Thank you very much.
Okay. Thank you, Ella. As we said, the big repatriation that we did in the last quarter of last year was at a better exchange rate that we have we currently have. Also, we did a proactive policy of having some debt of in in Argentina. So we need to repay some some debt on a local basis.
So that's why I said that for the coming months, we won't be generating any cash in Argentina because we need to repay the local debt. So we have repatriated some of the funds of that this year we repatriated last year. Second, on the improvement of margins in Latin America sorry, in Argentina, I think there's been improvement in the margins of the whole of Latin America. I think we are seeing an acceleration of growth in Brazil. Peru, Colombia has been performing very well as well.
Paraguay, even Chile, despite of everything that is happening in the country, it's been posting very good results. So I think it's more of the whole region more than Argentina. If so, I would say that Argentina has been flat in relative terms. Europe, we will say that we are going to see important improvements in Europe. And I think we are gonna beat the the we are gonna beat, for sure, the the capital gains, one off that we had this year.

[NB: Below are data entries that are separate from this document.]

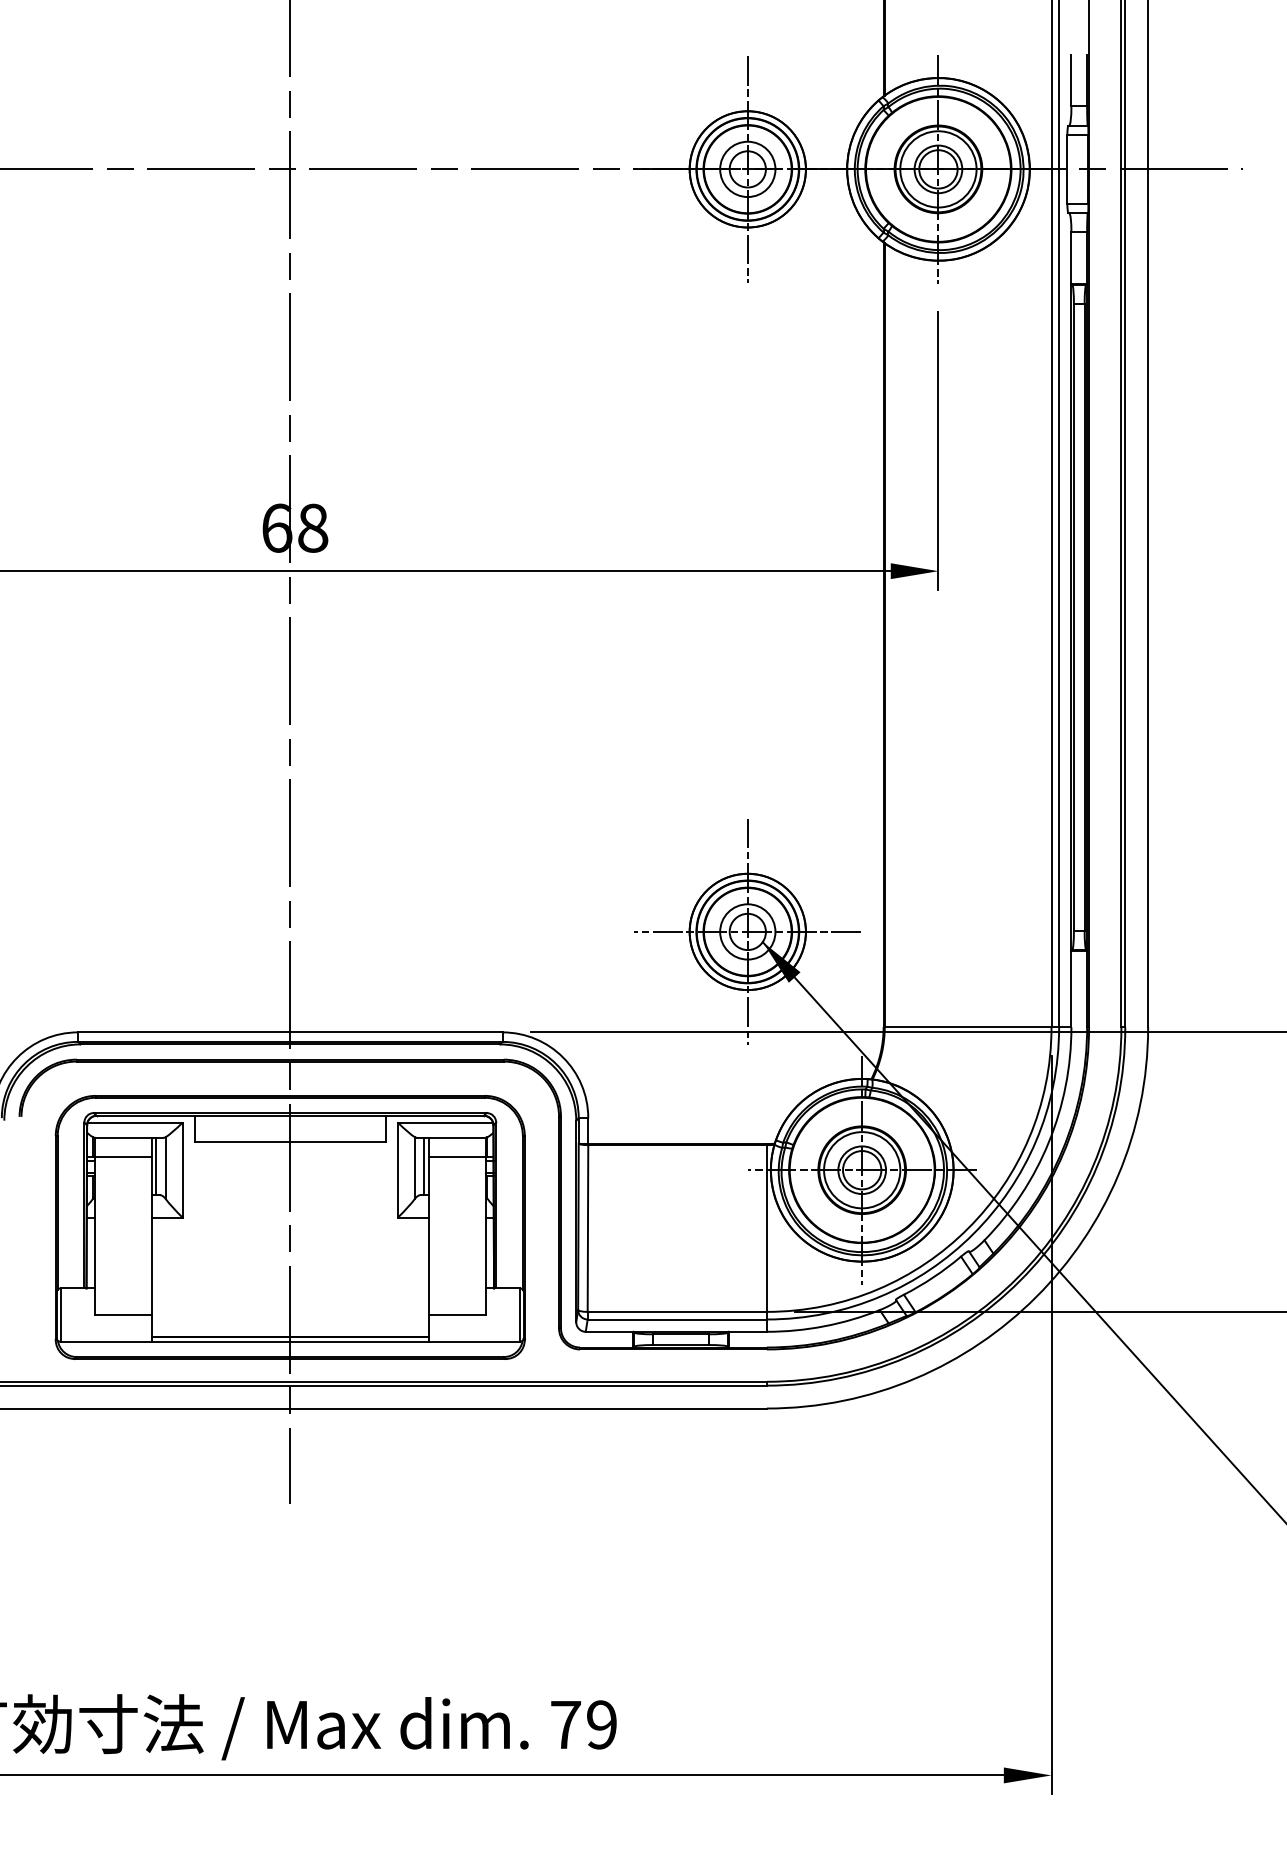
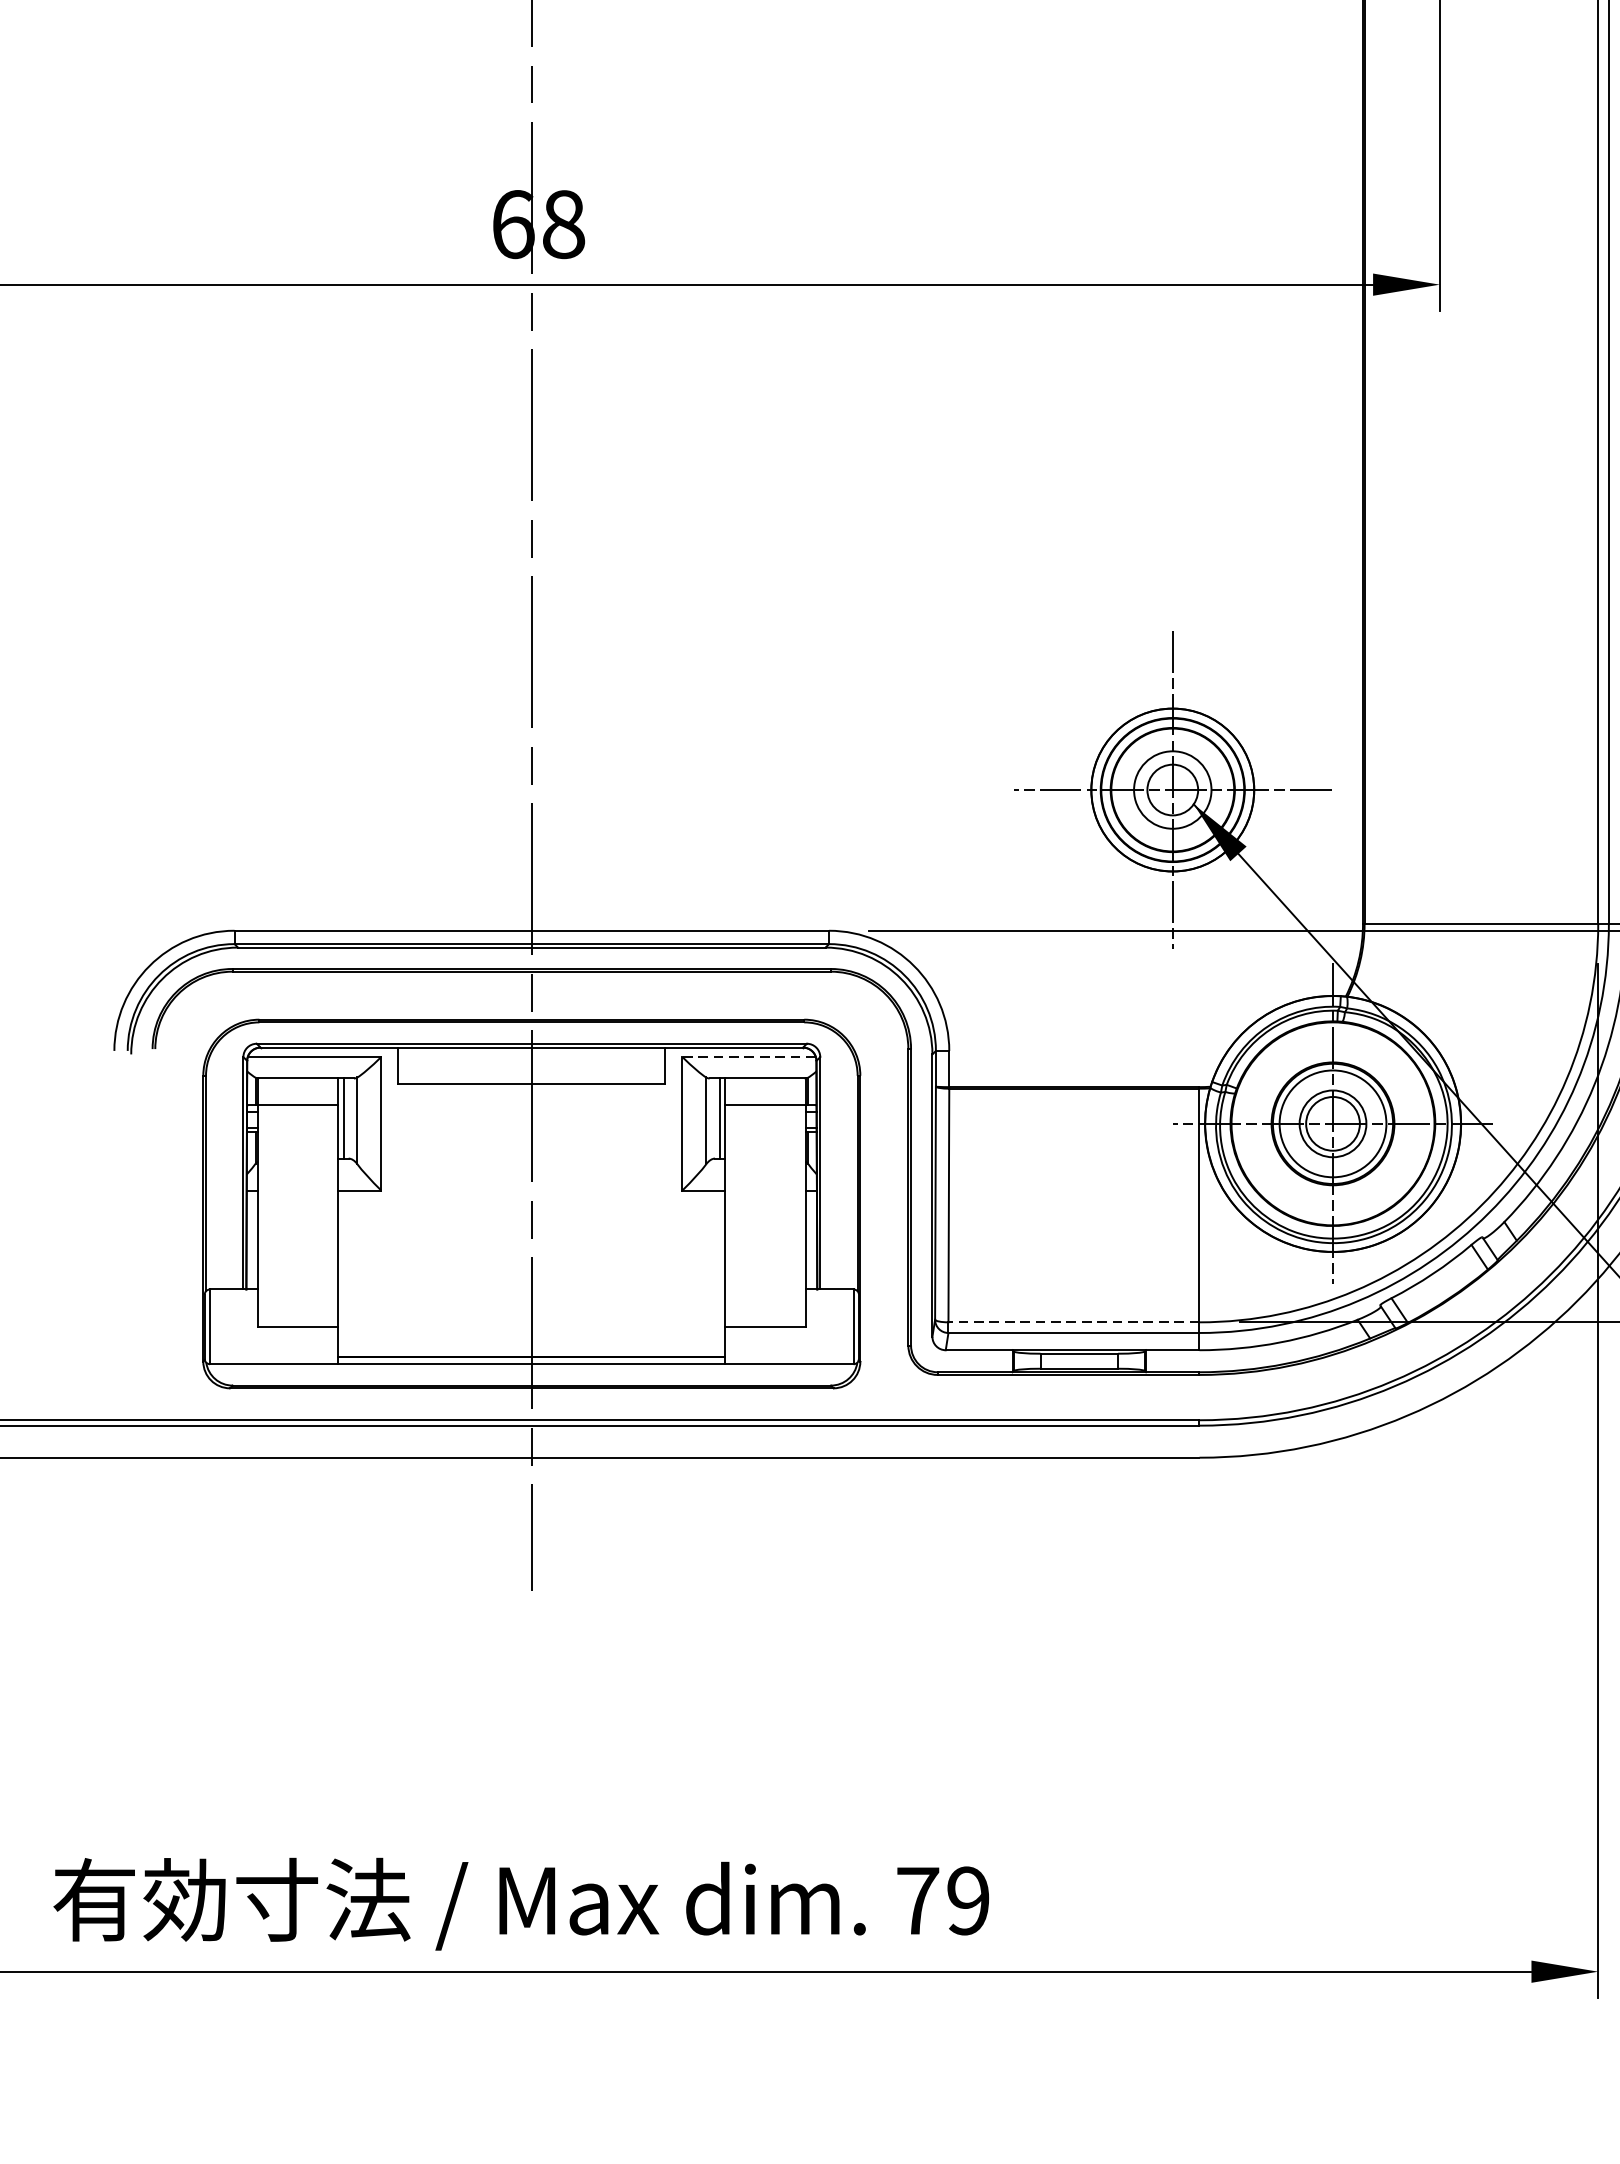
line: (445, 1122) -> (749, 1057), solid -> dashed
line: (677, 1311) -> (1074, 1321), solid -> dashed

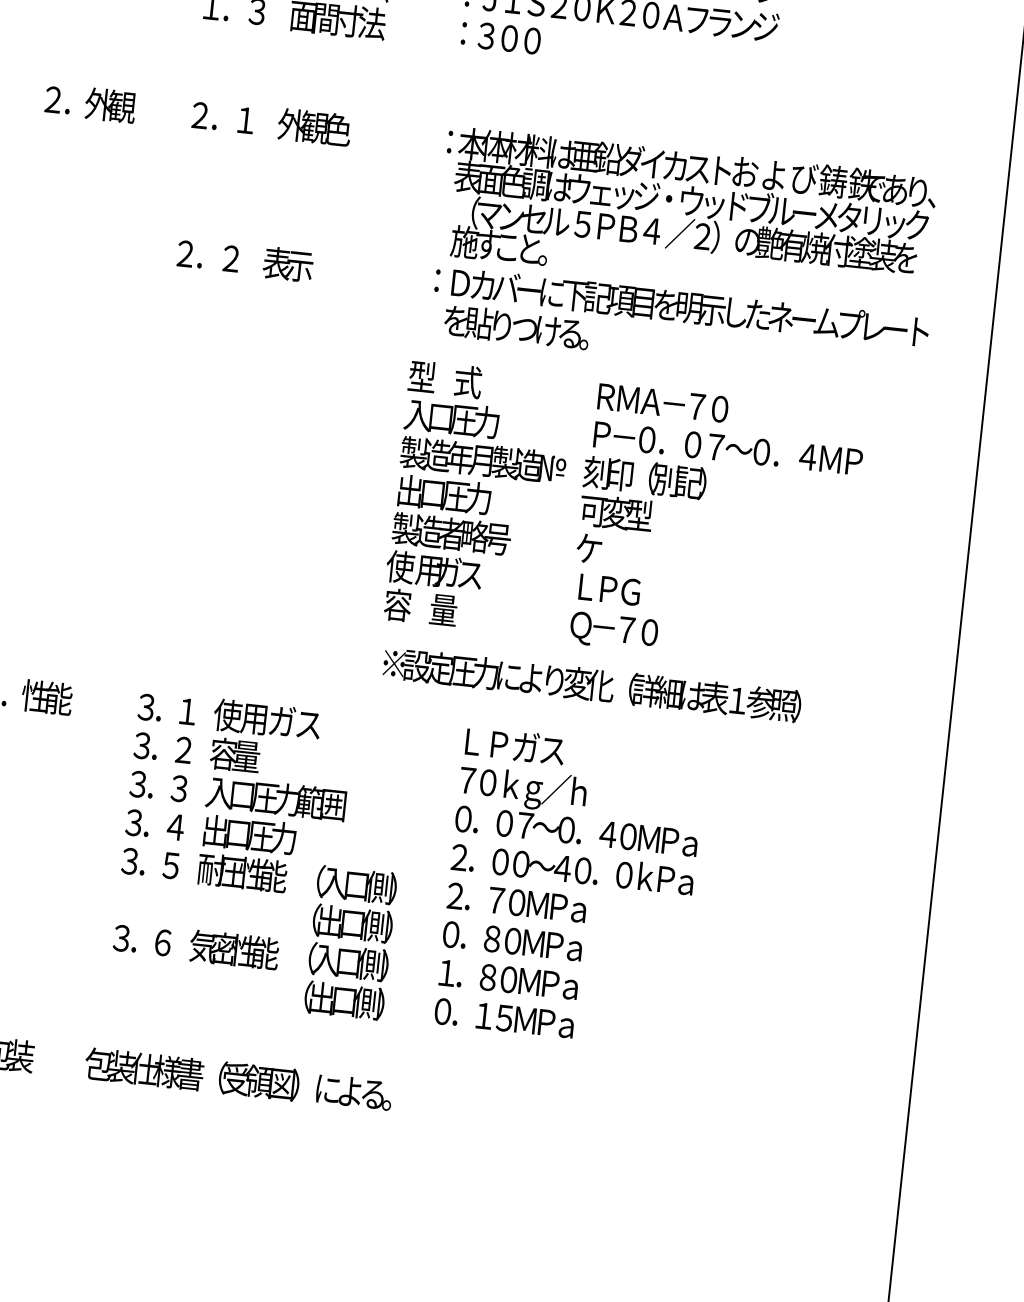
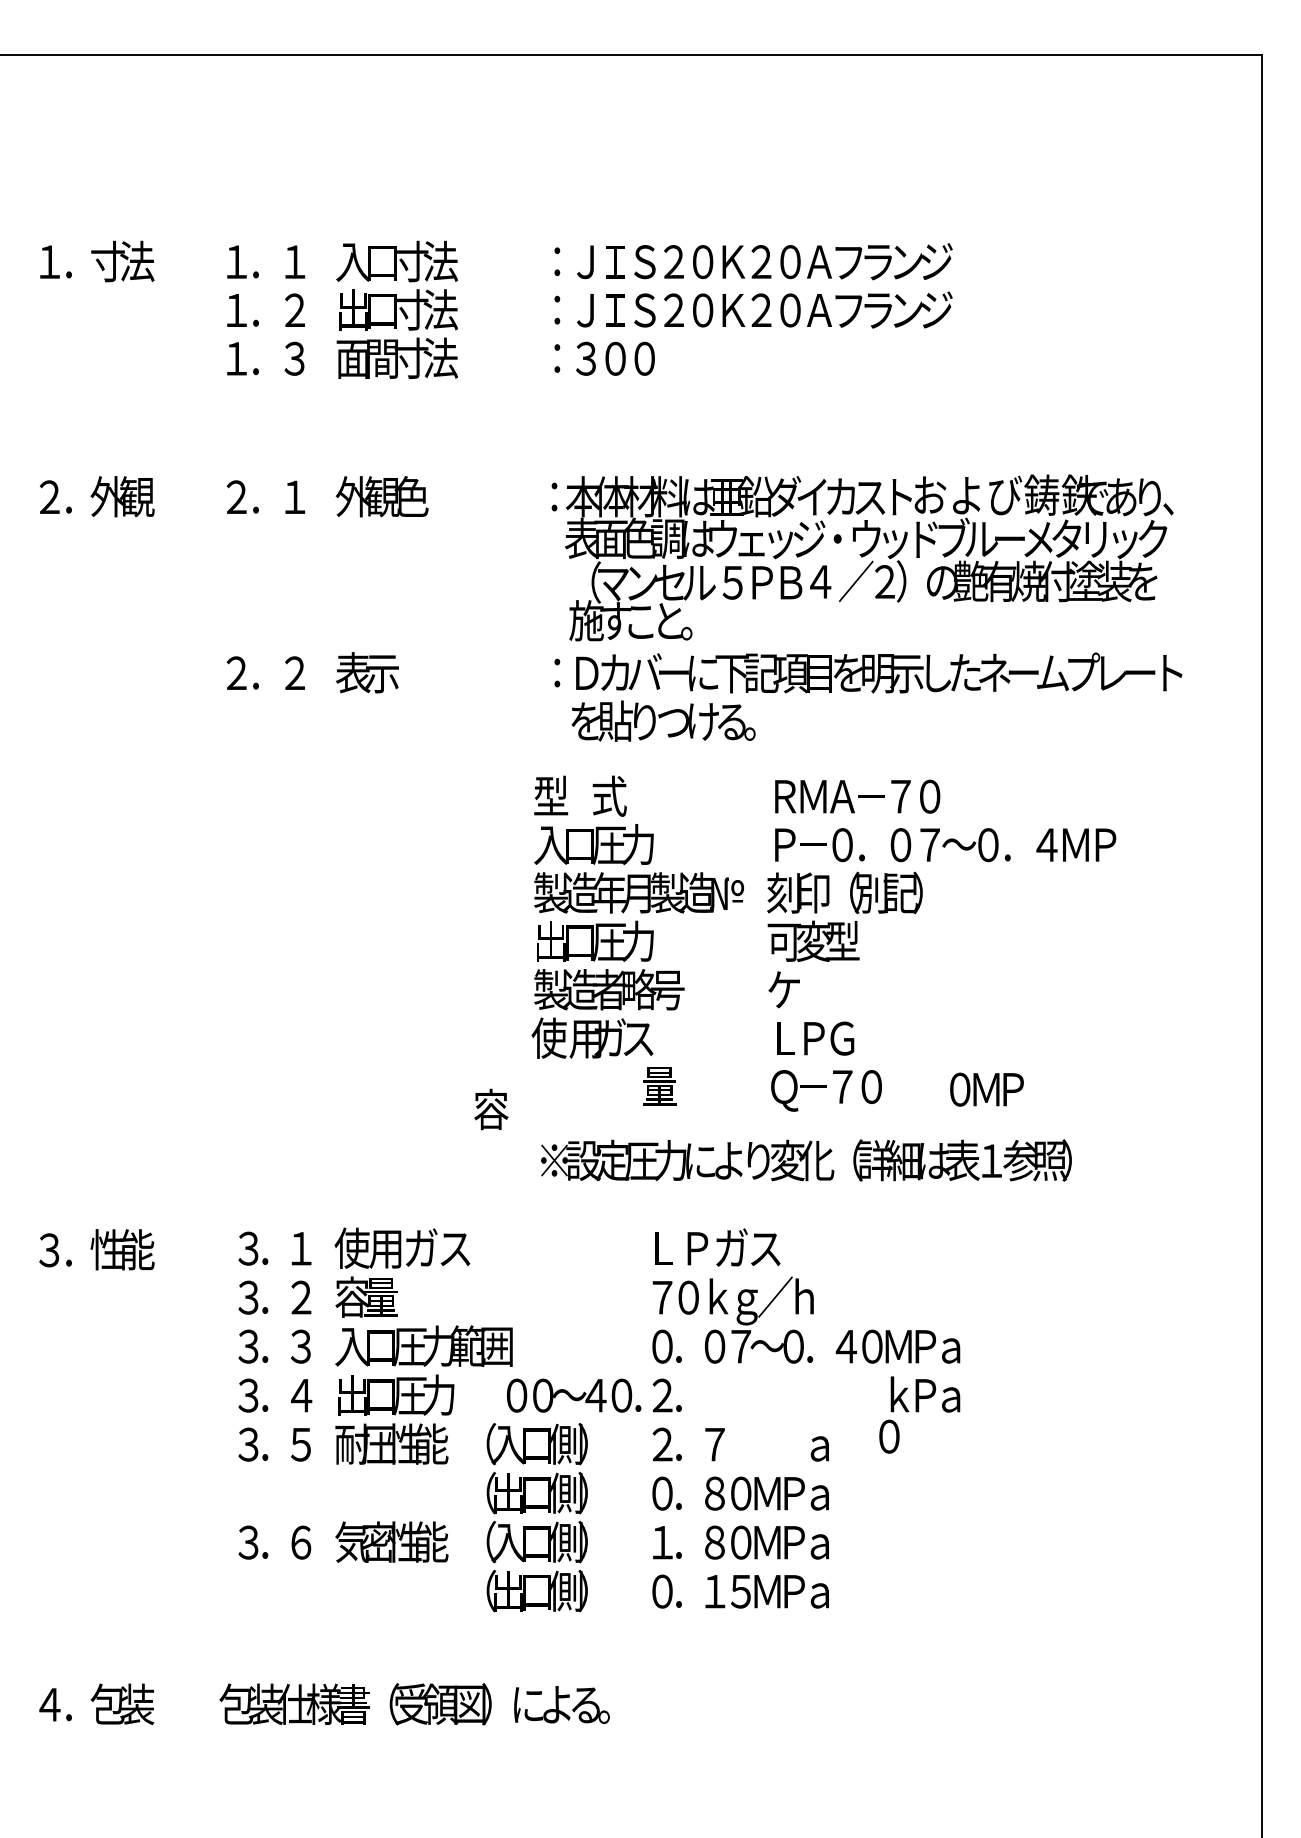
text: (398, 605) -> (491, 1109), moved
text: (443, 610) -> (659, 1086), moved
text: (545, 866) -> (574, 1395), moved
text: (624, 875) -> (889, 1436), moved
text: (537, 904) -> (986, 1089), moved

So I think that we are gonna see an improvement in Germany, and we are gonna see an improvement in Spain also be very much driven by new products. And the last one was about M and A. In M and A, mean, the operations that Brinks has acquired from G4S has no common so there is no overlap or or they are not in countries where we are present. So there should be no there should be no issue for us on on on the short term. In medium terms, as we said, we think it has a strong integration cost in terms of resources and time from the acquirer.
So, we believe that Brings will have to put a lot of attention on those markets where we are not present. So so I think that's the only thing the only thing that we we could see impacting our businesses in the in the short and medium term.
Okay. Thank you very much. That's very helpful.
Thank you very much. There are no further questions over the phone at this stage. Please continue.
Okay. Thank you. Jas' closing remark, this year has been an execution year, which we have taken radical measures in terms of divesting several businesses for different reasons and taking forward aggressive efficiency plans in several fronts. Second, I would like to stress our strong business model navigating in a turmoil environment, which has helped us to grow and improve substantially our margins. And also, we remain committed to our ACT strategy for agility, consolidation and transformation of the business that we designed in 2017.
We have been trying to accomplish our targets that we set at that time and transforming our company in order to become more agile, more diversified and with a better product portfolio. And this is something that we would like to continue doing in the future. And as we said last year, our focus is on cash generation for our shareholders, and we understand that this is the best indicator to understand our underlying performance. This is all on my side, and thank you very much, and have a very good afternoon.
Thank you very much. That does conclude the conference for today. Thank you for participating. You may all disconnect.